What’s lost in the Internet of Things, according to Koolhaas?  “Adventure. Risk. Transgression.”

Koolhaas says he came to the Valley to try to understand the digital revolution and the Internet of Things, which “will transform our relationship to cars, buildings, cities.” The Harvard professor says he wants to understand whether the changes to come — smarter cities, intelligent refrigerators, driverless cars — are “desirable or scary.” What does his intuition tell him? “I don’t know,” Koolhaas says. He is being diplomatic, I suspect. 

One of the few tech gurus who engages with Koolhaas, at least now, is Tony Fadell, the CEO and founder of Nest Labs. It started with intelligent thermostats but aims toward something Fadell calls the conscious home. (Yes, it’s the company Google bought for upward of $3 billion.) “We had a nice polemic this morning,” Koolhaas says, his bright blue eyes dancing.
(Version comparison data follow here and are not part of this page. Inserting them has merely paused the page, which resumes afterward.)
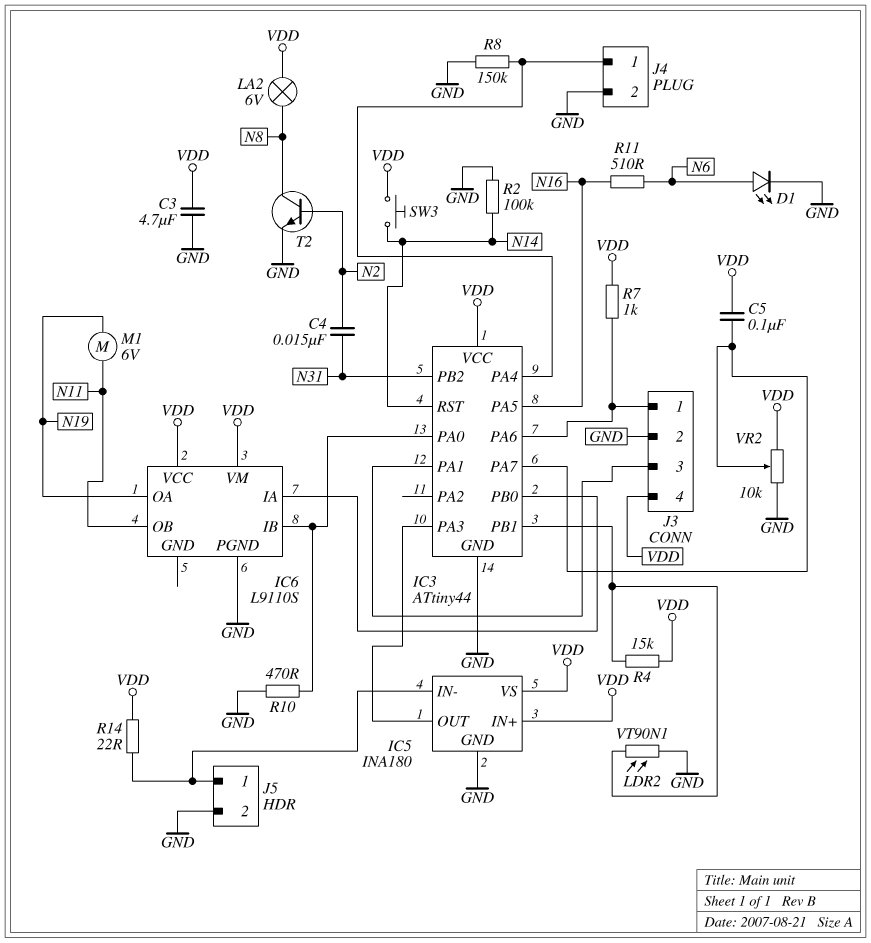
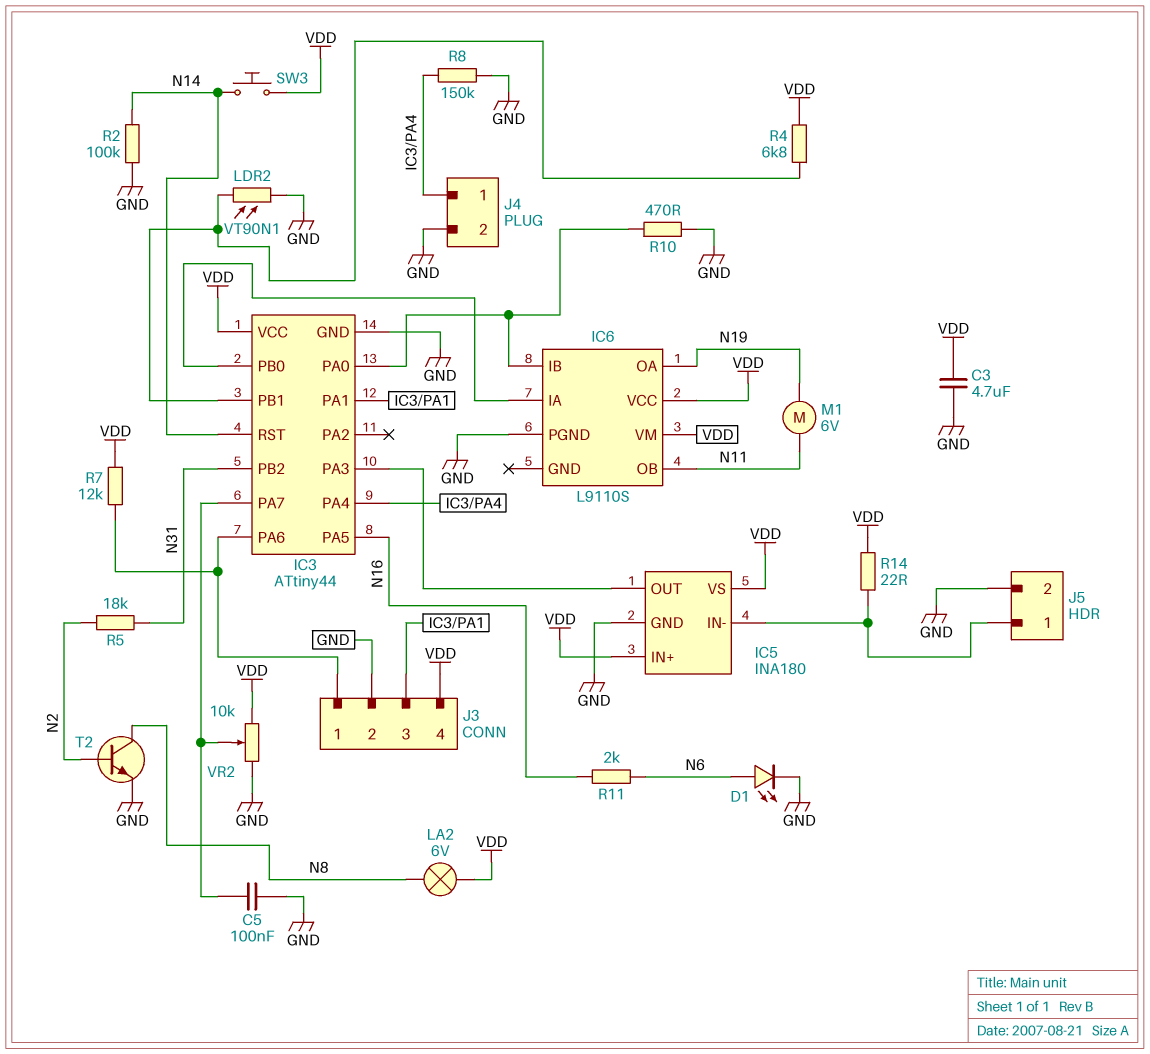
C4: 15nF (N2, N31) -> none
C5: 100nF (IC3/PA7, VDD) -> 100nF (GND, IC3/PA7)
R4: 15k (IC3/PB1, VDD) -> 6.8k (IC3/PB1, VDD)
R5: none -> 18k (N2, N31)
R7: 1k (IC3/PA6, VDD) -> 12k (IC3/PA6, VDD)
R11: 510 (N6, N16) -> 2k (N6, N16)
When the two men meet, they spar, as they did at the Venice Biennale for Architecture this summer. Fadell extols the thermostat’s intelligence — it makes life more efficient and comfortable — while Koolhaas worries about it. Not only for the privacy reasons, which Fadell insists are moot, but also because of what’s lost in the quest for improvement. 

“Adventure. Risk. Transgression,” Koolhaas tells me. Technology’s promise to make life easier and more secure comes at the price of our freedom, he says. When a thermostat tells us we’re using more energy than our neighbors, or a car tells us we’re going too fast, we tend to comply. And Koolhaas worries that such directives are essentially authorless. No one will claim responsibility for them. 

Koolhaas came of age in a different world...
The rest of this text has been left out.